In terms of immediate stock market impact, statements today from fellow contractor Balfour Beatty and hybrid contractor cum housebuilder Galliford Try resulted in falls of 3.3% and 7.3% in their respective equity. Both companies operate in a joint venture with Carillion on a £550m Aberdeen Western Peripheral route contract and the remaining partners will have to complete the deal at a cost to Balfour and Galliford of between £60-80m. Balfour is also involved in other road building contracts (A14 in Cambridgeshire and at the M60/M62 junction) with Carillion.
This writer has always been particularly wary of companies whose business model is opaque and building contractors, who invariably operate on wafer-thin margins, come into that category. Although Galliford Try has significant house building operations (via Linden Homes and regeneration partnerships, as the group built almost 3,900 units in their last accounting year to 30 June 2017), its construction business was barely profitable (profit margin of 0% last year) despite turnover of £1.5bn. While the theory of diversification away from the perceived more cyclical residential build seems sensible, poor returns from contracting has been the depressing reality.

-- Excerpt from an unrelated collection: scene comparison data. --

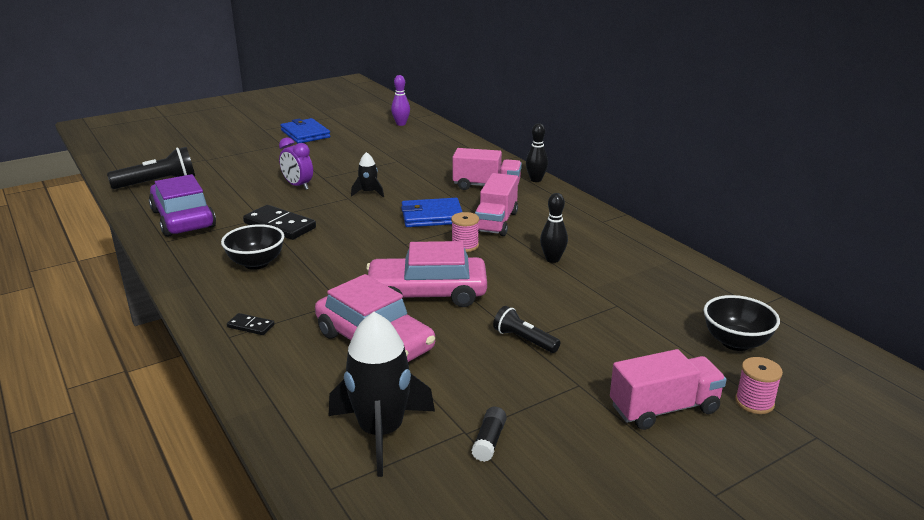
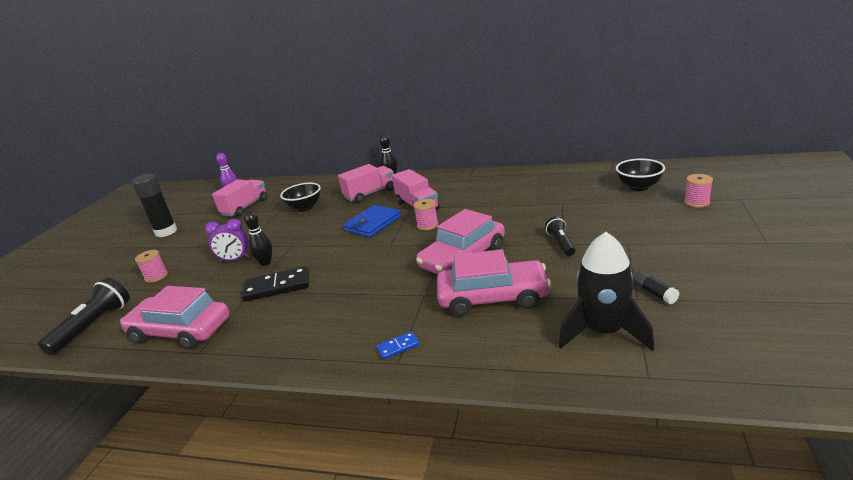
camera: 40 degrees left, 0 degrees up
(183, 219) = (181, 331): purple car -> pink car
(240, 168) = (156, 276): none -> pink spool
(250, 326) = (398, 347): black domino -> blue domino
(256, 263) = (313, 315): black bowl -> black bowl (305, 208)
(305, 134) = (166, 232): blue wallet -> black glue stick
(368, 192) = (300, 235): black rocket -> none
(524, 340) = (561, 243): black flashlight -> black flashlight turned 90 degrees clockwise
(552, 259) = (487, 204): black bowling pin -> black bowling pin (265, 262)
(664, 408) = (677, 227): pink truck -> pink truck (245, 207)

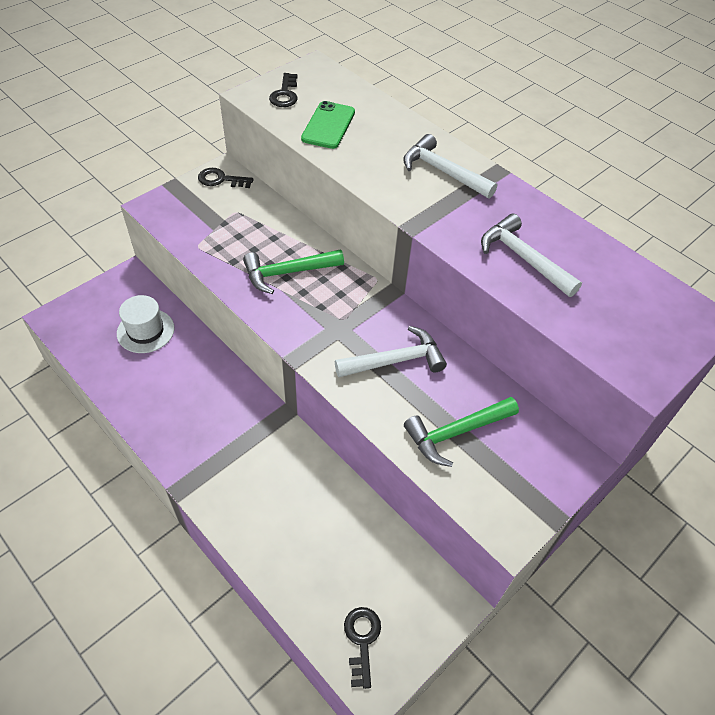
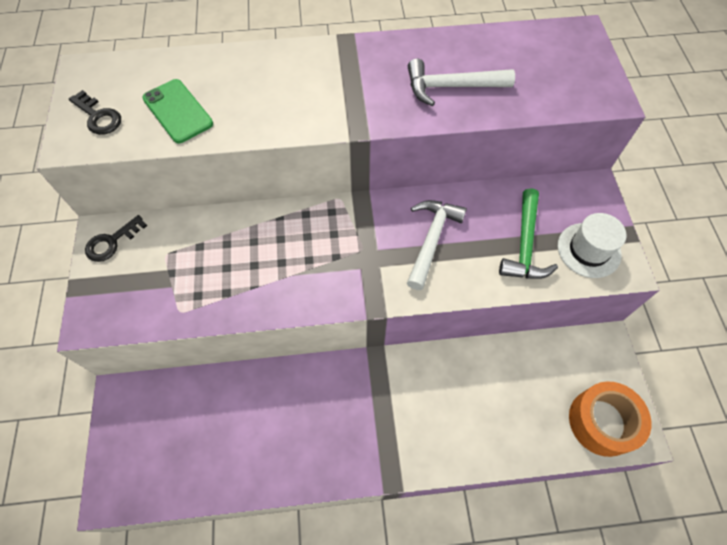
camera: 50 degrees left, 10 degrees up
(145, 331) = (199, 417): white hat -> white hat (589, 250)
(288, 272) = (277, 257): green hammer -> none
(362, 640) = (602, 422): black key -> orange tape
(443, 172) = (314, 72): white hammer -> none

Following today's correction, investors may be wondering if valuation for either firm appeals? Balfour Beatty is a £1bn contracting and engineering company which has a history of profit warnings and frequent management changes. Profits were set to recover and progress in the current year and next, until today's warning, with EPS (earnings per share) of 23.7p forecast for 2019 putting the shares on a PE (price to earnings) ratio of 13.1x - close to the overall market average. The shares would yield 2.9% if brokers' expectations of an 8.8p dividend were paid.

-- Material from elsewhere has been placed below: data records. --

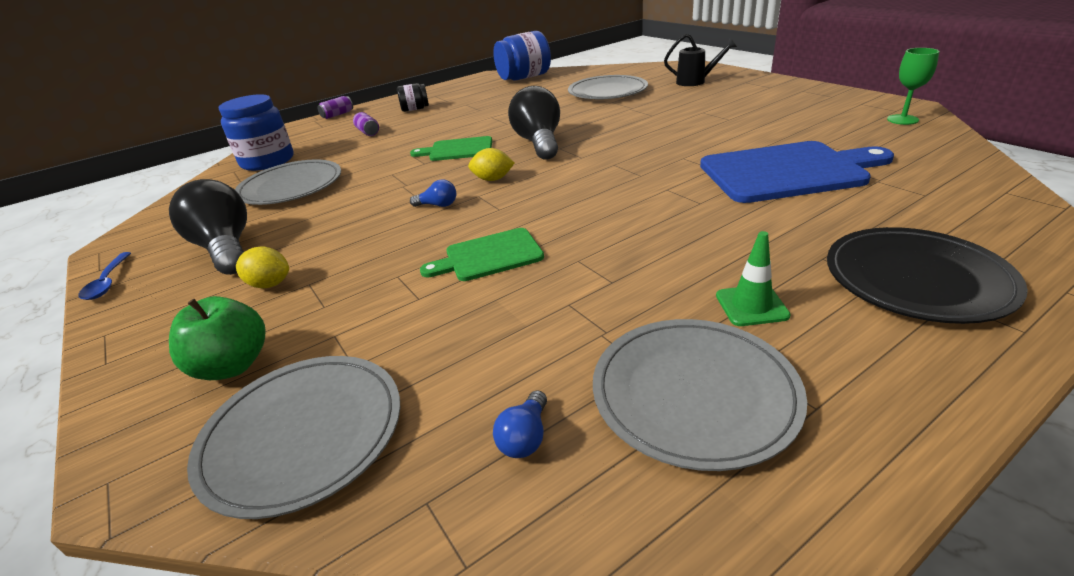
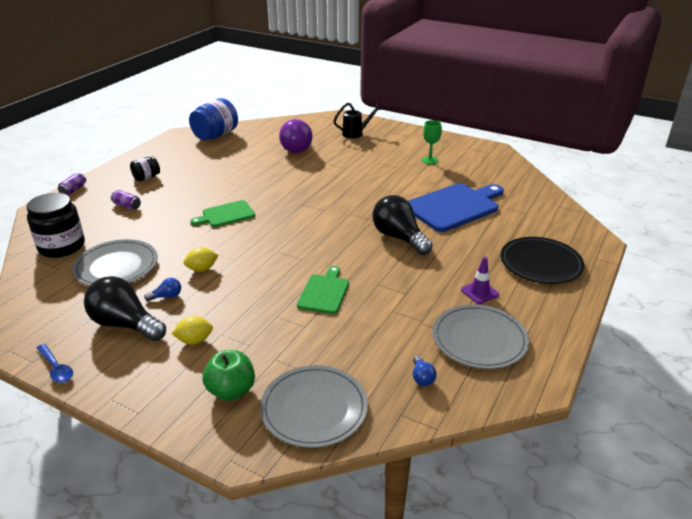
camera: 30 degrees left, 0 degrees up
(267, 161) = (62, 246): blue jar -> black jar
(438, 205) = (256, 263): blue light bulb -> blue light bulb (166, 296)
(489, 256) = (324, 292): green cutting board -> green cutting board turned 150 degrees clockwise
(493, 179) = (277, 237): yellow lemon -> yellow lemon (202, 269)
(539, 143) = (284, 201): black light bulb -> black light bulb (399, 238)
(607, 91) = (297, 147): grey plate -> purple light bulb
(751, 305) = (479, 292): green traffic cone -> purple traffic cone
(902, 119) = (496, 160): green goblet -> green goblet (430, 160)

Galliford Try is of very similar size, but brokers forecast 188p of EPS in the accounting year ending 30 June 2019 - putting the shares on a PE ratio of 6.8x, which equates to half that of the overall UK equity market and much closer to that of a typical house builder. However, seekers of income might be more attracted to Galliford shares as its income yield was set to reach 7.9% based on the consensus forecasts of a 188p dividend for that year - albeit an estimate made by just three brokers.
While logic might suggest that the contractors who remain to bid for future work, post-Carillion, are likely to benefit (less competition should lead to higher pricing and profitability), Balfour Beatty stock appears overvalued and may weaken further. By contrast, Galliford Try equity had appeared somewhat neglected before this announcement and, after today's markdown, might be closer to reaching fair value. The latest, recently released national survey data on the construction industry does little to encourage investors to buy the contractors and today's unfortunate news on Carillion will only reinforce the reservations that many of us have concerning the quality of management in the sector. By contrast, as readers of this blog will be aware, the author of this blog views house building as more of a consumer sector, the business model is significantly clearer and finds valuation more appealing.
The Writer's views are their own, not a representation of London South East's. No advice is inferred or given. If you require financial advice, please seek an Independent Financial Adviser.